Archive for August, 2014


31 Aug
Marc Rayman
Marc Rayman
Chief Engineer/ Mission Director, JPL

Dawn Journal | August 31

by Marc Rayman

Dear Omnipodawnt Readers,

Dawn draws ever closer to the mysterious Ceres, the largest body between the sun and Pluto not yet visited by a probe from Earth. The spacecraft is continuing to climb outward from the sun atop a blue-green beam of xenon ions from its uniquely efficient ion propulsion system. The constant, gentle thrust is reshaping its solar orbit so that by March 2015, it will arrive at the first dwarf planet ever discovered. Once in orbit, it will undertake an ambitious exploration of the exotic world of ice and rock that has been glimpsed only from afar for more than two centuries.

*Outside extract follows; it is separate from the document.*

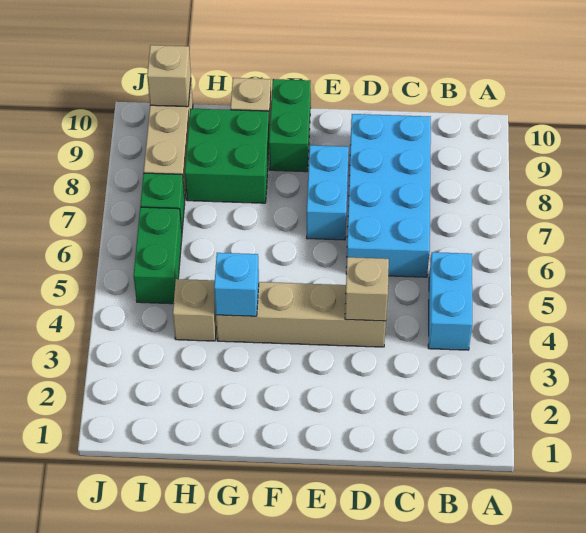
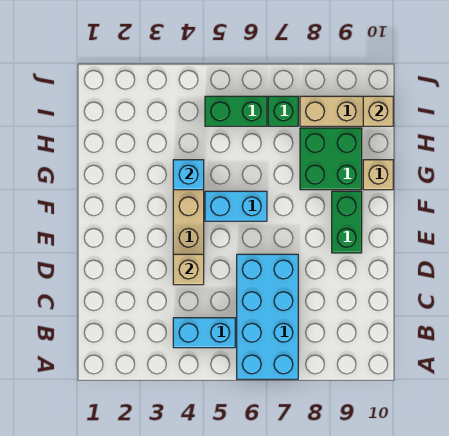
cyan brick C6:D9 level 1 -> cyan brick A6:D7 level 1
cyan brick E7:E8 level 1 -> cyan brick F5:F6 level 1
green brick F9:F10 level 1 -> green brick E9:F9 level 1
tan brick H4 level 1 -> none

An important characteristic of this interplanetary expedition is that Dawn can linger at its destinations, conducting extensive observations. Since December, we have presented overviews of all the phases of the mission at Ceres save one. (In addition, questions posted by readers each month, occasionally combined with an answer, have helped elucidate some of the interesting features of the mission.) We have described how Dawn will approach its gargantuan new home (with an equatorial diameter of more than 600 miles, or 975 kilometers) and slip into orbit with the elegance of a celestial dancer. The spacecraft will unveil the previously unseen sights with its suite of sophisticated sensors from progressively lower altitude orbits, starting at 8,400 miles (13,500 kilometers), then from survey orbit at 2,730 miles (4,400 kilometers), and then from the misleadingly named high altitude mapping orbit (HAMO) only 910 miles (1,470 kilometers) away. To travel from one orbit to another, it will use its extraordinary ion propulsion system to spiral lower and lower and lower. This month, we look at the final phase of the long mission, as Dawn dives down to the low altitude mapping orbit (LAMO) at 230 miles (375 kilometers). We will also consider what future awaits our intrepid adventurer after it has accomplished the daring plans at Ceres.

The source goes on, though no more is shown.